Saturday, August 1, 2009

You have got to be kidding me [UPDATED]

I was planning on taking images for a ManuBeast figure today, which meant a whole day's worth of prep. In between steps I was setting up for a second batch tomorrow. I just tried to image the first batch.

The laser is fucking dead.

Of course the fucking laser is fucking dead. How could it be otherwise on the weekend that AA forfeits for the sake of data collection (and because the scope is booked solid all week)?
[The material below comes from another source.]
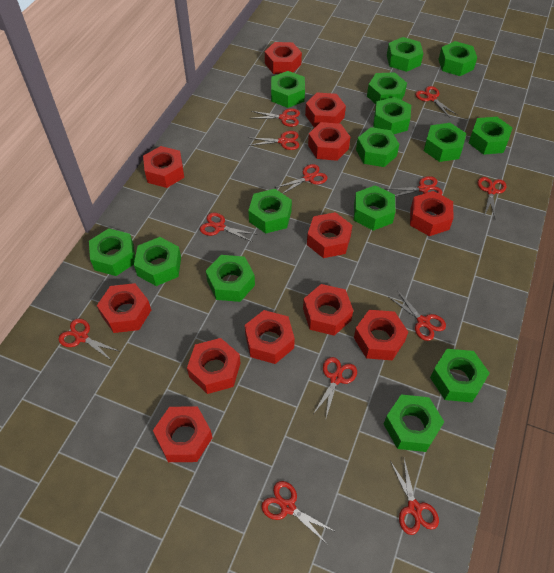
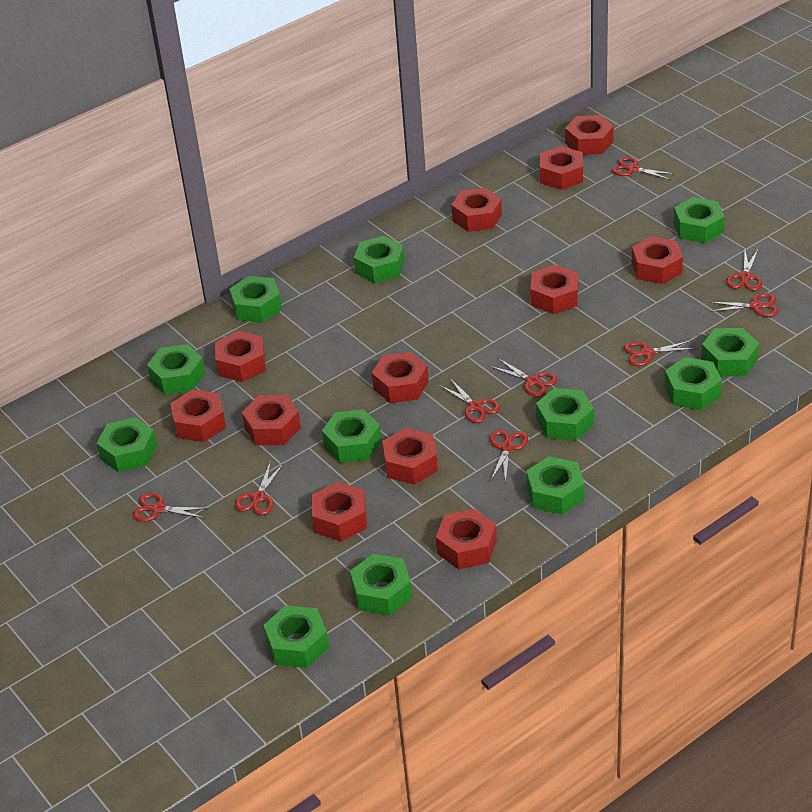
green nut: 15 -> 12
red scissors: 12 -> 9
First I thought I fucked up - that I must have screwed something up in my protocol, but it's the fucking nuclear counterstain. There is no way to screw it up. Then someone told me that somebody else had the same fucking problem yesterday, but didn't say anything to the other users or to the person in charge of fixing shit. WTF!!!!!?!??!?!? Why would you not tell anyone that the fucking laser was dead on a weekday when someone could have fixed it!?!??!

Sonofabitch!

I could have spent my day making ice cream and peach pie. Instead I was here prepping 25 fucking samples for imaging that amounted to exactly zero. And I've started another 25 fucking samples for tomorrow that will also be a total waste. It's a good thing that nobody else is here today. There's a good chance I would be cracking their heads.

For the love of all that is good and right in the universe, why can't I just get these last fucking pieces of data so that I can submit this godforsaken paper!?!?!?!?
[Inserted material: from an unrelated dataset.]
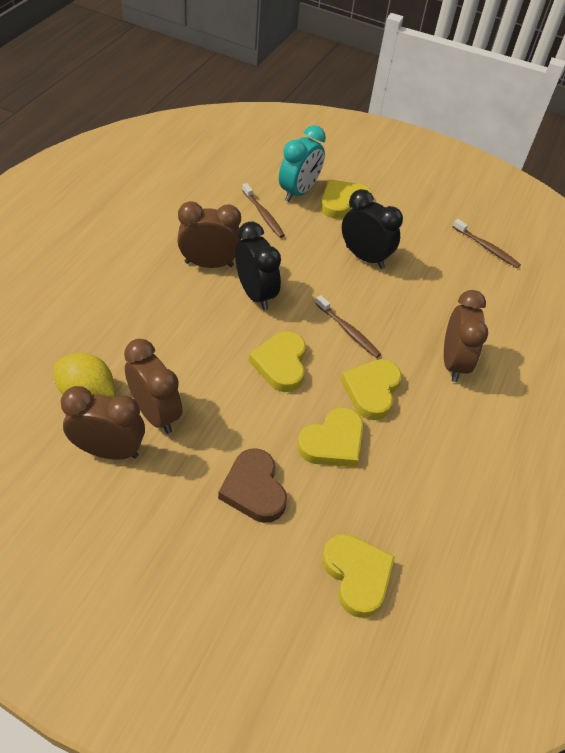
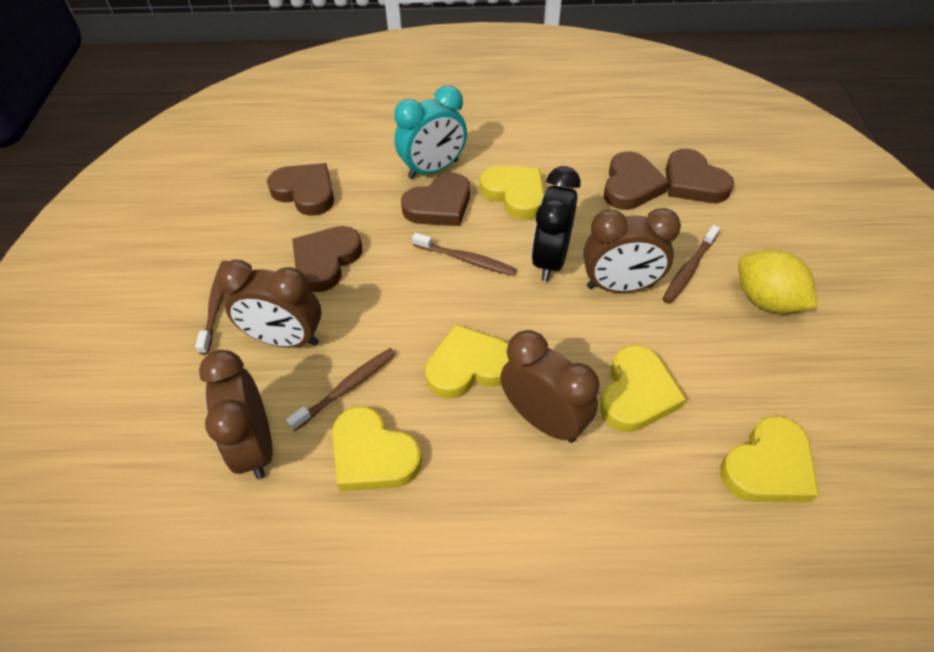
black clock: 2 -> 1
brown heart: 1 -> 5
brown toothbrush: 3 -> 4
[UPDATE]: Came in on Sunday to finish samples that I started yesterday. Just for shits and giggles, fired up the scope. It is clear that someone's been at the scope since I was yesterday, though no one is signed up, and fix-it dude most certainly will not be in on the weekend. Hmmm. Strangely, I now get signal from my nuclear counterstain (HOORAY!)...but only on 1 out of 25 slides, and on the "positive control" slides that I did last week (WTF!). I checked all of these slides yesterday, no signal on ANY of them. So the good news is that the laser is not dead (today), but the bad news is that something is clearly wrong with my nuclear stain. None of these samples are going to give me publication-quality images now, so that's a total of 50 samples and three days down the drain. Now that I've got my immnuos working (no trouble with counterstain during that ordeal) I have to troubleshoot the nuclear counterstain??? You're joking right??? Why is it that this has all worked for me for the last 4 years and the sky starts falling in now, when I really need to just snap some pretty pictures and submit the fucking paper? Is the universe conspiring against me? Am I not supposed to graduate? Now I just feel like I'm losing it. I am totally convinced that the laser was dead yesterday, but it is working today. Am I crazy?? And what the hell with the nuclear stain?? I have not changed a damn thing with the protocol, and the slides I stained last week have beautiful nuclear signal...am I cursed?]